Postby cathnmike » 6 Jan 2009, 12:55pm

Hi there

My lovely 82-year old dad had a stroke last year :( and although it's been a very stressful time since for the whole family, I want to do something positive as a result. Added to that, I've been unwell myself and off work for quite a while and I want to do something positive about that, too.

I recently found what I think would be an amazing charity bike ride in aid of the Stroke Association. It takes place on June 21st and is 135 kilometres from Glastonbury Tor to Stonehenge.

Here's my problem. I used to be very fit and cycle everywhere (not competitively, only as a leisure thing), but I haven't done any cycling for about four years.
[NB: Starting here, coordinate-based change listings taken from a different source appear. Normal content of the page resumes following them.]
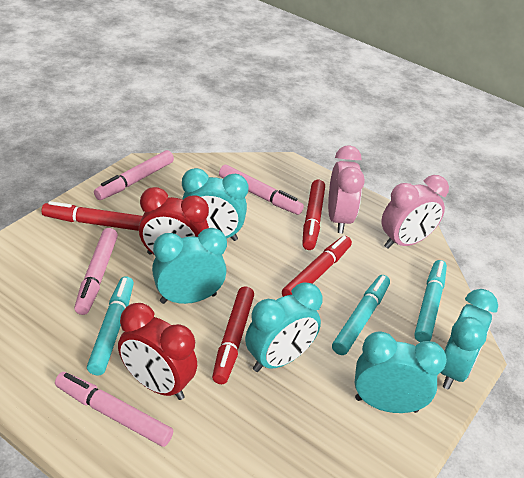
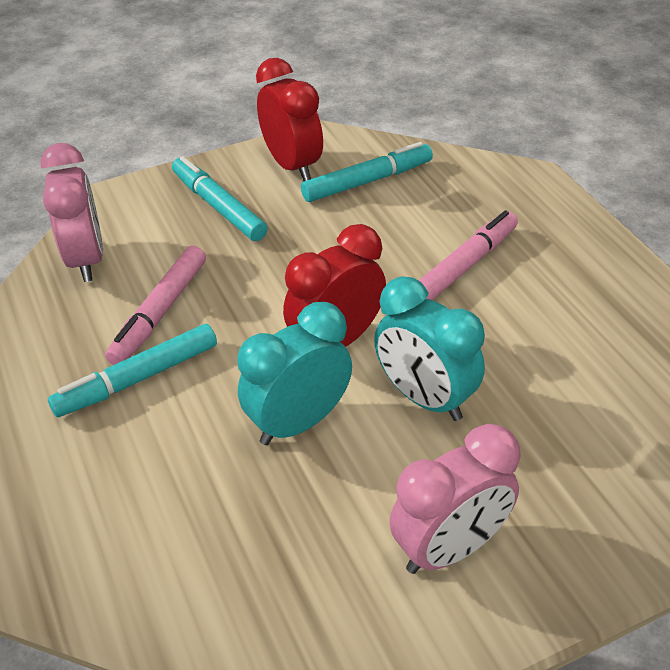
pink marker: 4 -> 2
red marker: 4 -> 0
turquoise clock: 5 -> 2

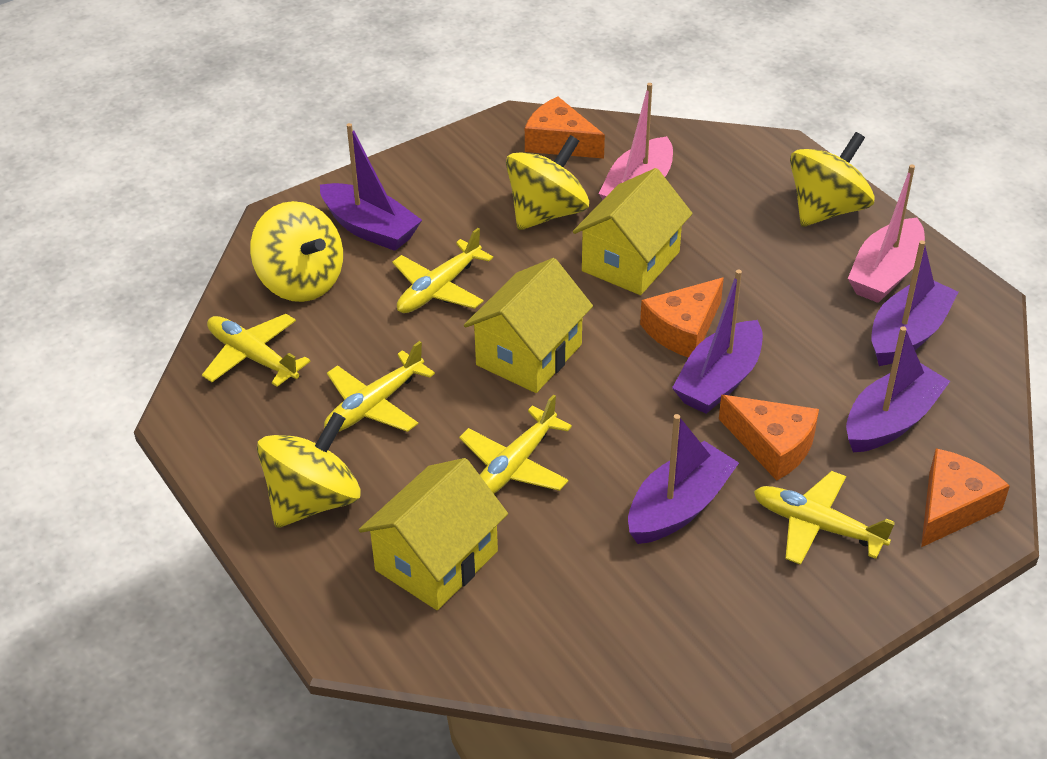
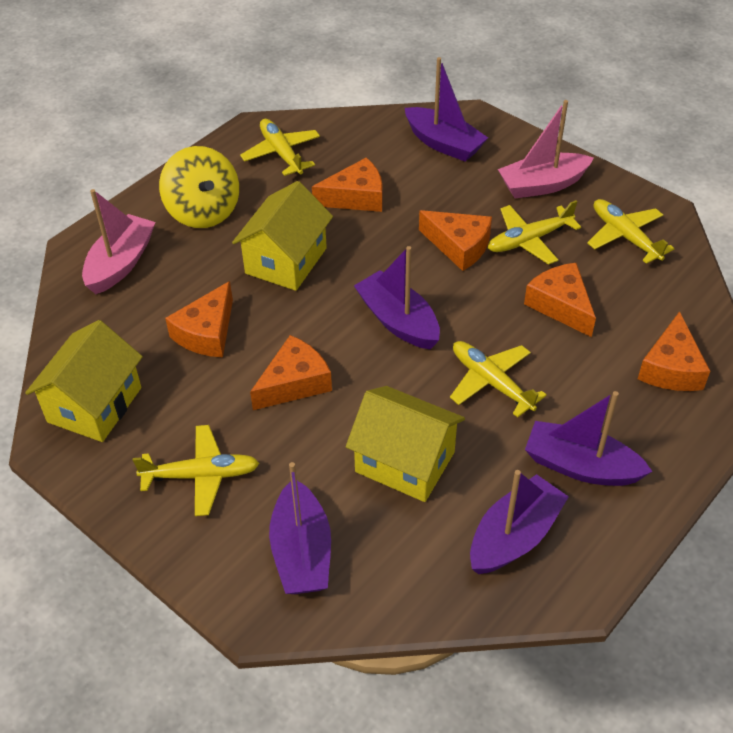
orange cheese: 4 -> 6
yellow spinning top: 4 -> 1

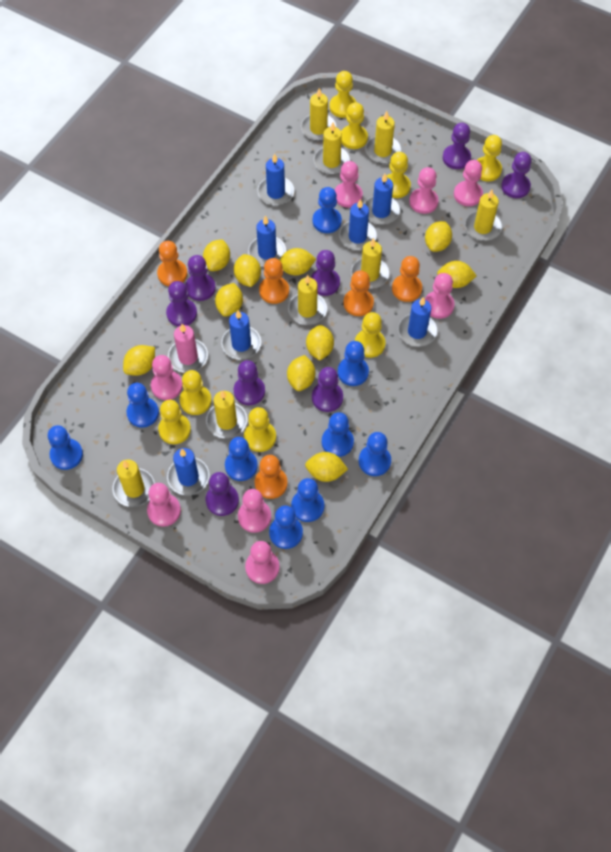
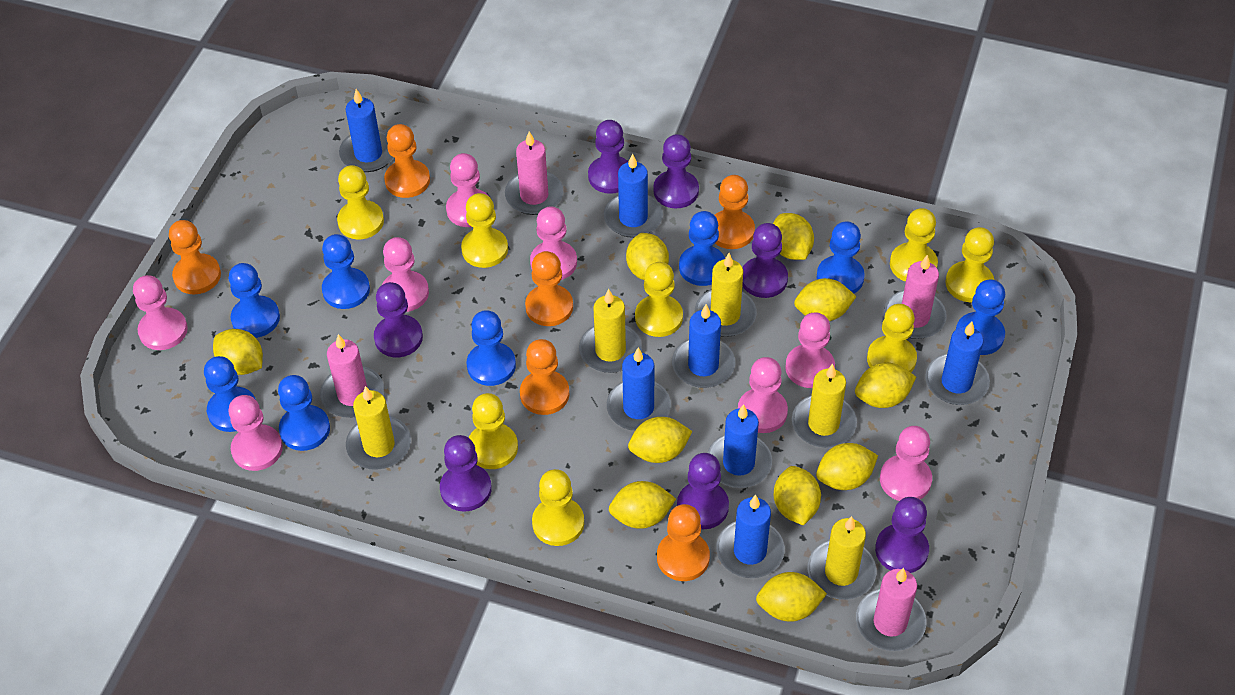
blue pawn: 9 -> 8
orange pawn: 5 -> 6
pink candle: 1 -> 4
purple pawn: 8 -> 7
yellow candle: 8 -> 5

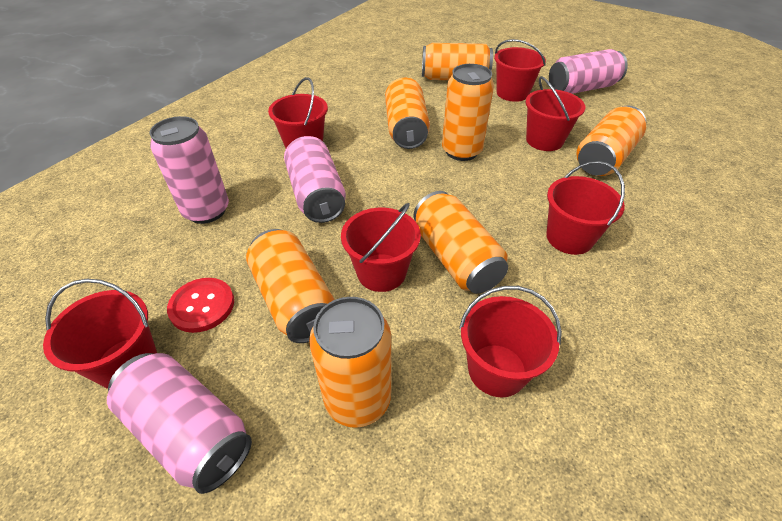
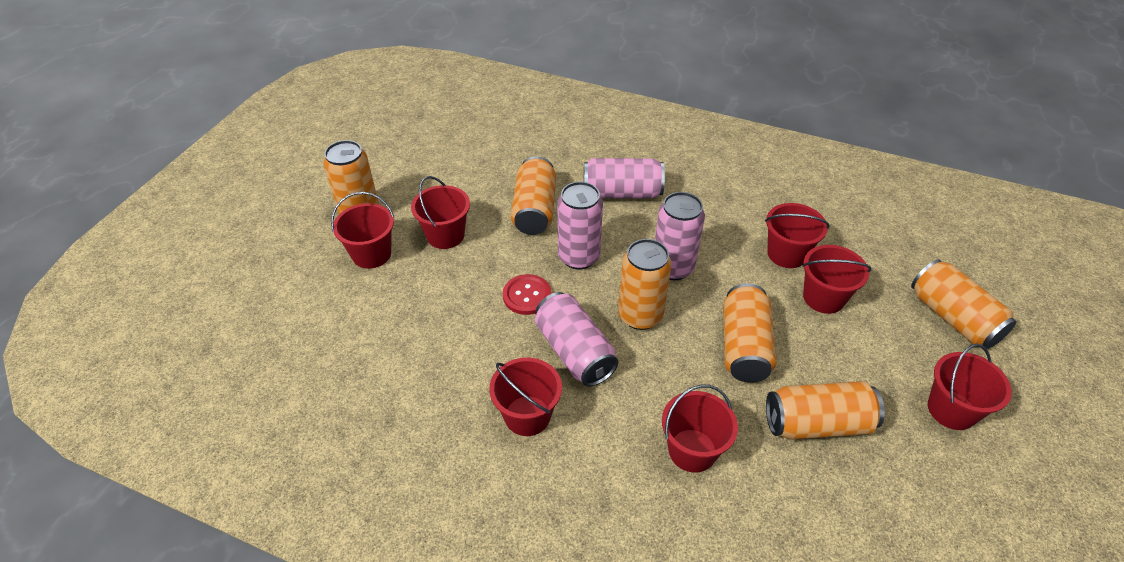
orange can: 7 -> 6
I'm now 54 years old, overweight and very very unfit.

Is the time between now and June 21st enough to get me fit enough to ride this? I just don't know if I'm setting myself too high a target. I'd love to do it, but I don't want to take up a place and then fail.

If you think it is doable, does anyone have any ideas about how I can plan some kind of training (even the word frightens me!) so I have specific things to aim for? Are there any books which would be helpful, or any web pages?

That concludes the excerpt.